Bull Markets Test An earnings Slump, Wall Street Journal Feb 8 2019
It is fashionable to make annual forecasts in market-oriented columns like this. So here is my forecast. The stock market will probably not surpass its October 3 high of 26,600 (round number) this year. It is likely the markets are at best in a trading range defined by that high and the recent low at 22,200. And if my Elliott Wave count is correct, the lower level of 22,200 will be tested this spring.
No stock market rally has ever lasted more than ten years. And the ten -year mark is up in March, 2019. Indicators reveal peak momentum for near all major stock indexes .
The Dow Industrials and chipmaker SOX index barely squeaked above their 200 day MA.
The Transports, NASD 100, Russell 2000, and NYSE have fallen short of the same target.
Defensive asset classes such as REITs and Utilities are hitting new highs. Treasury yields are falling, indicating investors are retreating to safe ground than stocks.
This column has noted the poor performance of energy service stocks as well as bell weathers like Anadarko and Apache. Sadly that observation continues to be accurate. Anadarko APC has fallen from $50 to $42.60 the last three days. S 14.8% decline!. Apache’s APA rally from $26 to $33 has ended.
Energy oriented ETF XLE is also well below its 200 day Moving Average, falling 2.21% yesterday.
Energy Service ETF XES fell to $8 and rallied to $11.50 and is falling once again.
Halliburton HAL is a mainstay of the energy service sector. It fell 478% yesterday amid forecasts of declining revenue. Likewise Schlumberger SLB dropped 3.57%.

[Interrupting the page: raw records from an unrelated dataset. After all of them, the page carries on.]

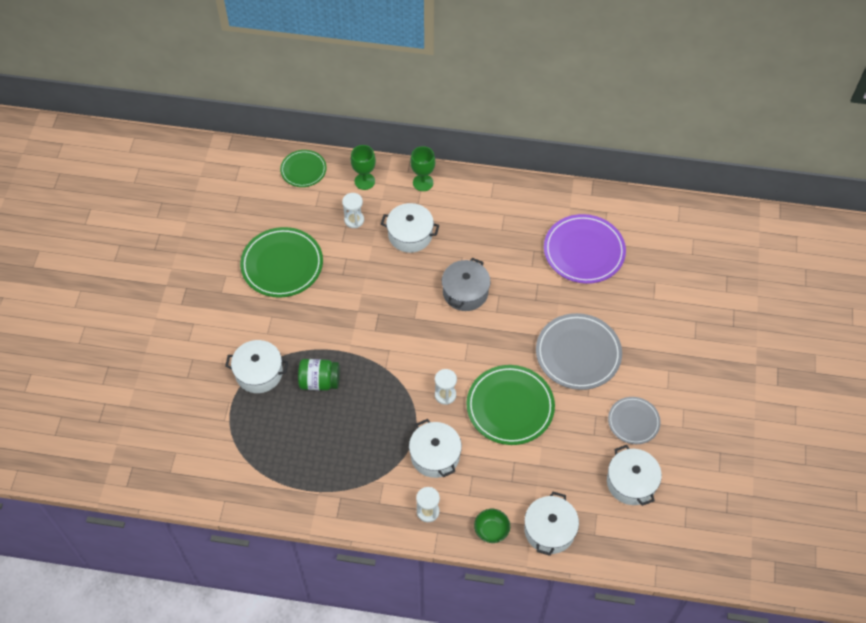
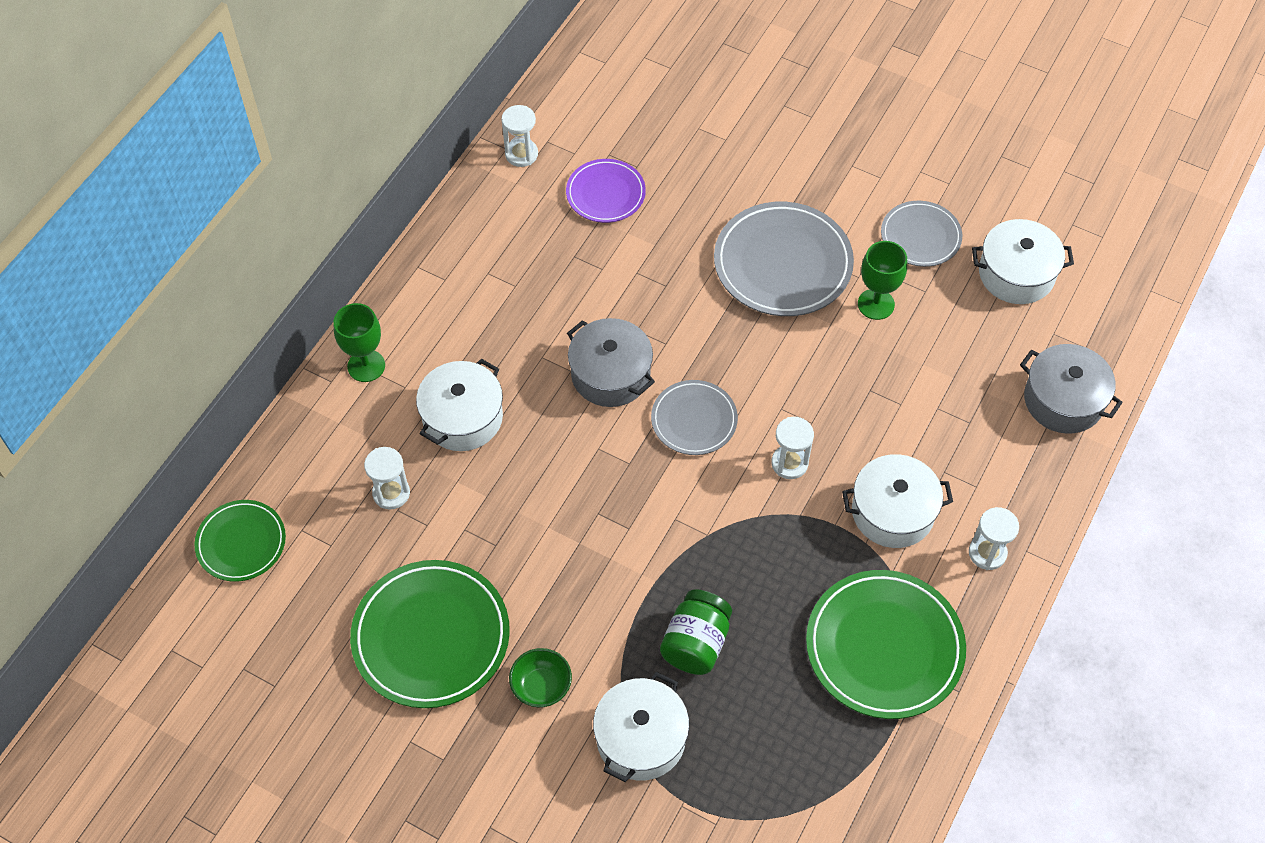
camera: 70 degrees left, 0 degrees up
(364, 181) = (317, 452): green goblet -> green goblet (876, 304)
(453, 340) = (694, 420): none -> grey plate
(491, 530) = (1043, 476): green bowl -> green bowl (541, 686)
(510, 407) = (842, 382): green plate -> green plate (884, 647)
(549, 530) = (1063, 400): white pot -> grey pot
(584, 251) = (605, 194): purple plate -> purple plate, size x0.59
(591, 203) = (521, 154): none -> white hourglass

Shale producers represented by the ETF FRAK fell 4.62% Thursday. This ETF is likely headed to single digits from its current price of $11.76.
Even the refiners are being hit. The refining ETF CRAK fell 2.16% yesterday and is rolling over at $29, up from $26.
This weakness in the energy sector seems to be broadcasting lower demand for energy which speaks to a weaker economy.
It is notable that weakness took hold immediately after the State of the Union. As the President announced all time low unemployment, the opposition party could only frown in their seats. The new Democrat voic AOC touts government take over of everything.
That sets the stage for political discord. The stock market typically leads the economy by six months. Get set for a slow summer.